A Republic, if we can keep it

American Religious and Civil Rights leader Dr Martin Luther King Jr (1929 - 1968) addresses the crowd on the steps of the Lincoln Memorial during the March on Washington, Washington DC, August 28, 1963.

(Photo by PhotoQuest/Getty Images)

Part XXXIV: An Open Letter to President Trump from the American People

Dear President Trump,


You know, we speak the truth when we say that politics is all about messaging. Your campaign message—about a “limping economy” and a “permeable border”—resonated with the electorate. Vice President Harris’ about “to-do lists” and “enemies lists” did not. Your message about “America First” was triumphant; Harris’ about the supposed threat to democracy? Less so.

And that is why your message today—on Inauguration Day—is so crucial to the future of this country we love.

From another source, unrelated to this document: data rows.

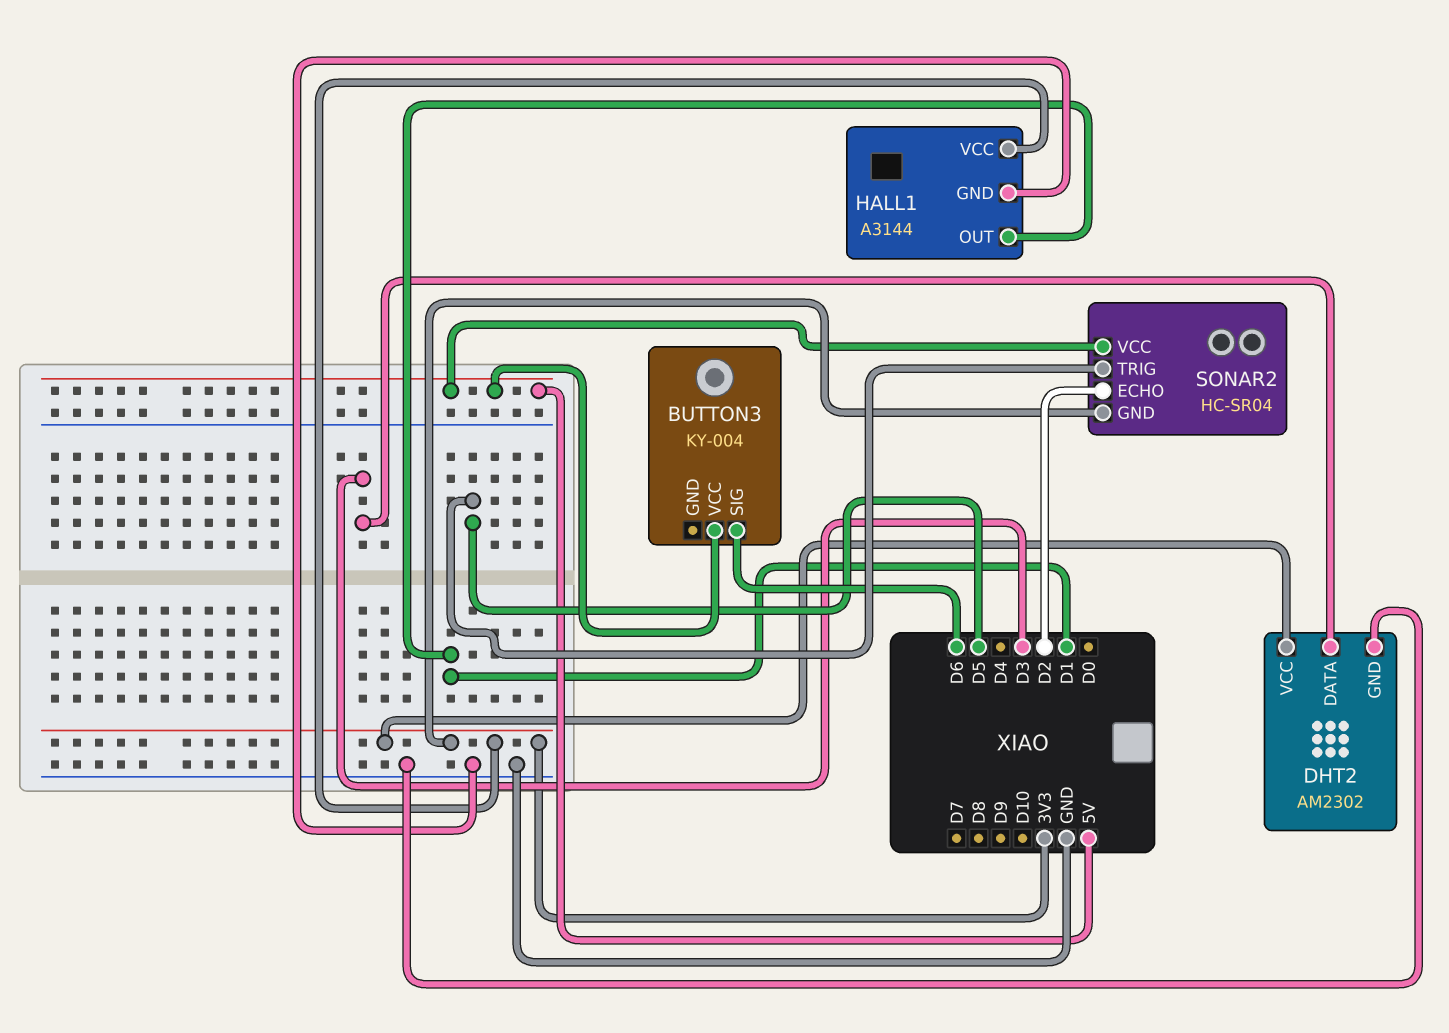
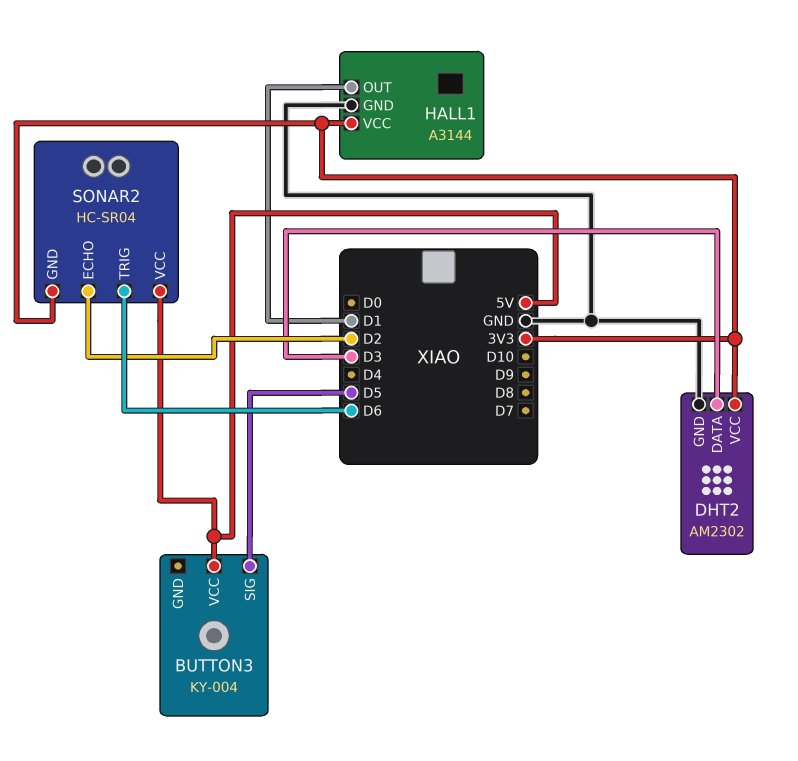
BUTTON3 pin SIG: D6 -> D5
SONAR2 pin TRIG: D5 -> D6

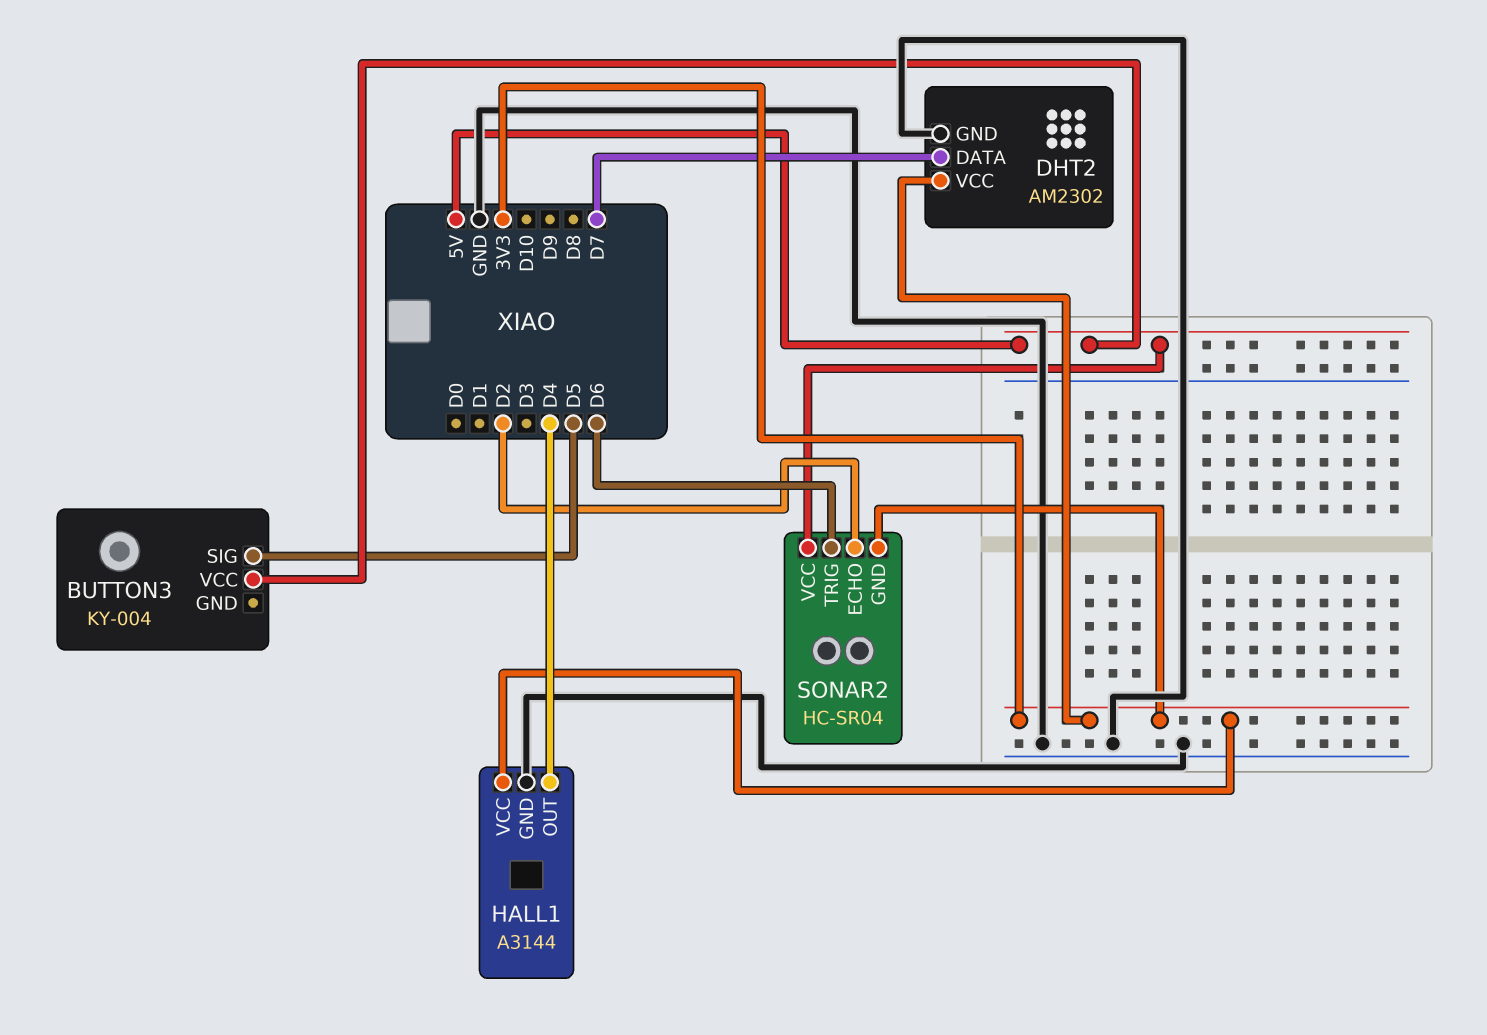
DHT2 pin DATA: D3 -> D7
HALL1 pin OUT: D1 -> D4

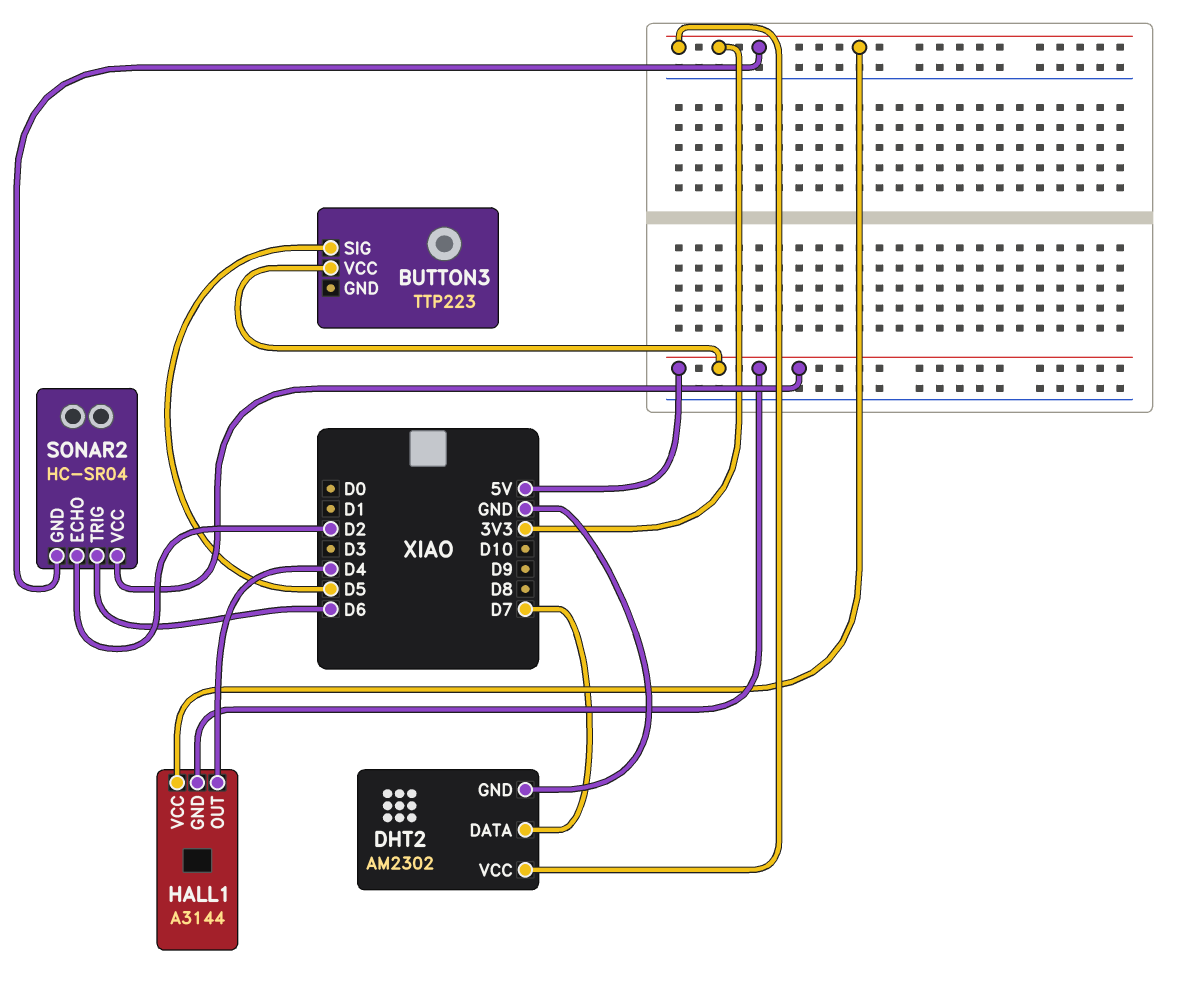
BUTTON3: KY-004 -> TTP223
HALL1 pin GND: GND -> 5V

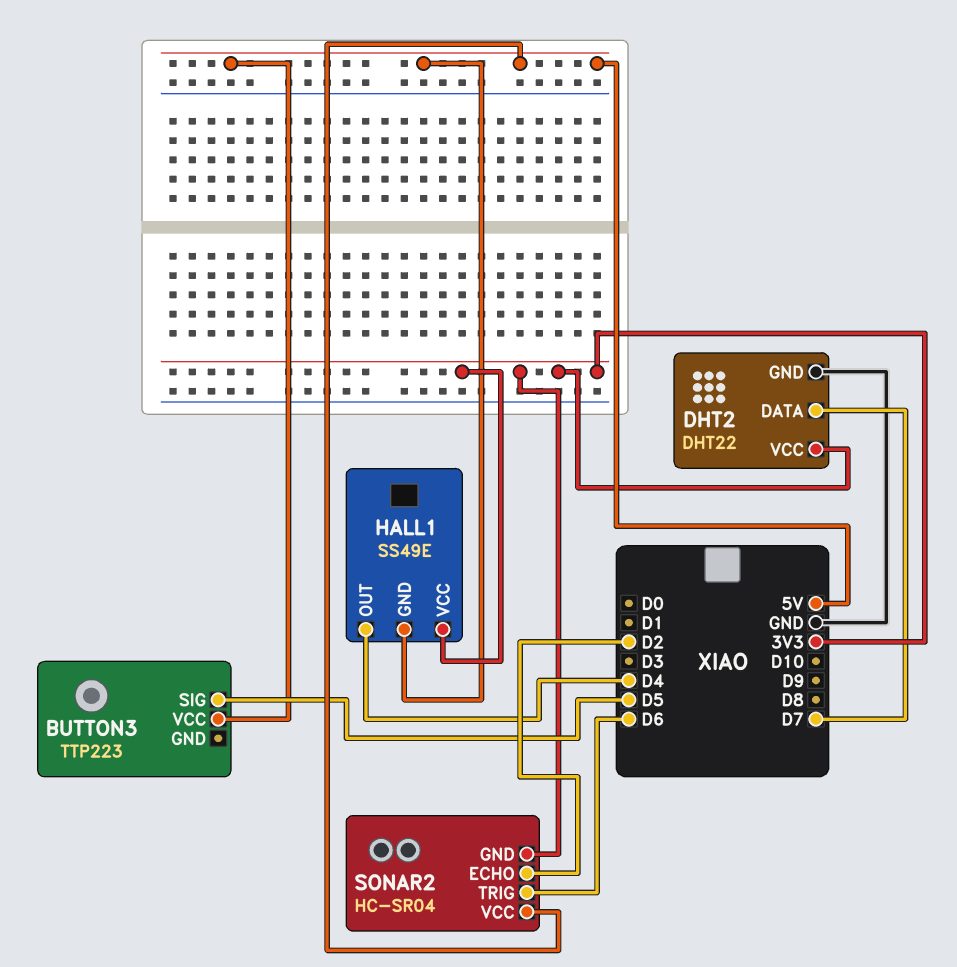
DHT2: AM2302 -> DHT22
HALL1: A3144 -> SS49E

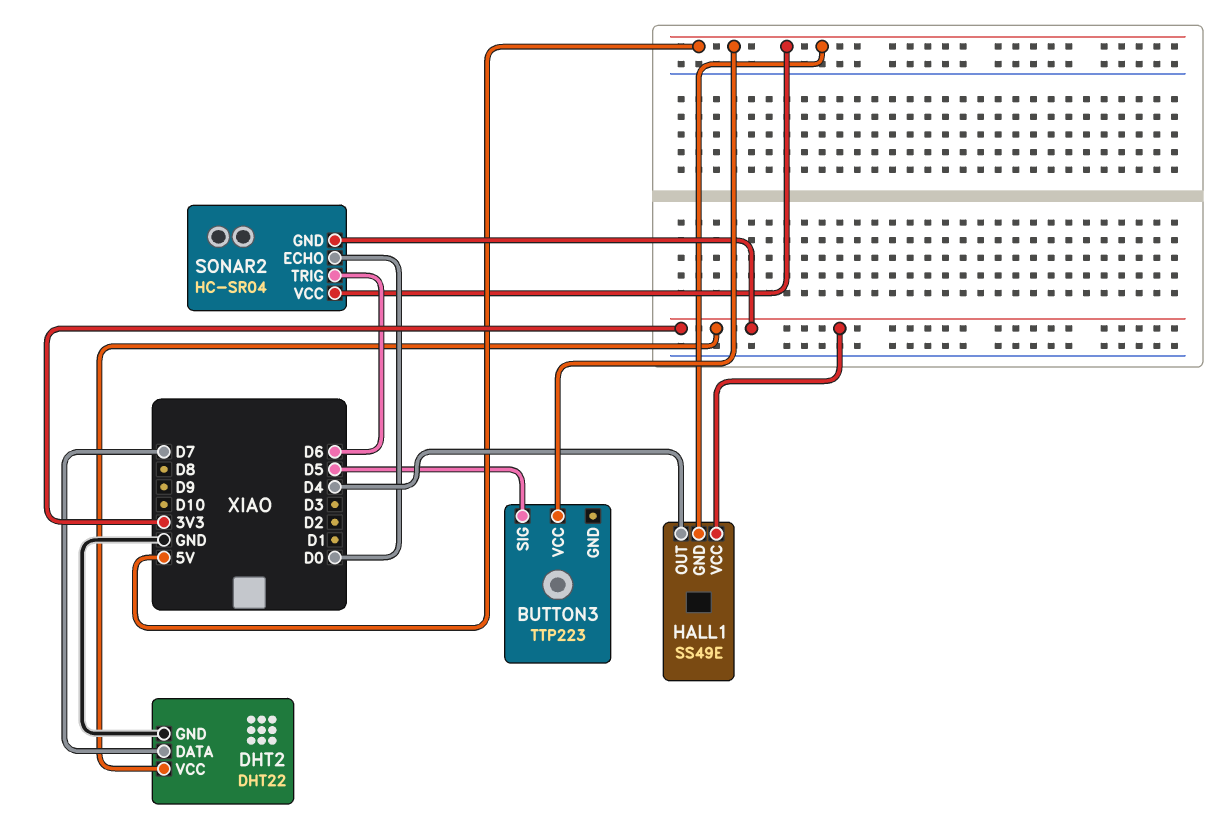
SONAR2 pin ECHO: D2 -> D0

Today marks the third time in history that Inauguration Day intersects with Martin Luther King Jr. Day, the national holiday commemorating the incomparable life of America’s civil rights paragon. The first time it occurred was in 1997 when President Bill Clinton was sworn in to begin his second term. Sixteen years later, President Obama took the oath on that same celebrated holiday.

Both presidents chose to honor Reverend King in their own unique style. President Clinton looked out onto the Lincoln Memorial and echoed King’s famous oration. “Thirty-four years ago,” Clinton declared, “the man whose life we celebrate today spoke to us down there at the other end of this Mall in words that moved the conscience of a nation. Like a prophet of old, he told of his dream that one day America would rise up and treat all its citizens as equals before the law and in the heart.” Moving words, to be sure.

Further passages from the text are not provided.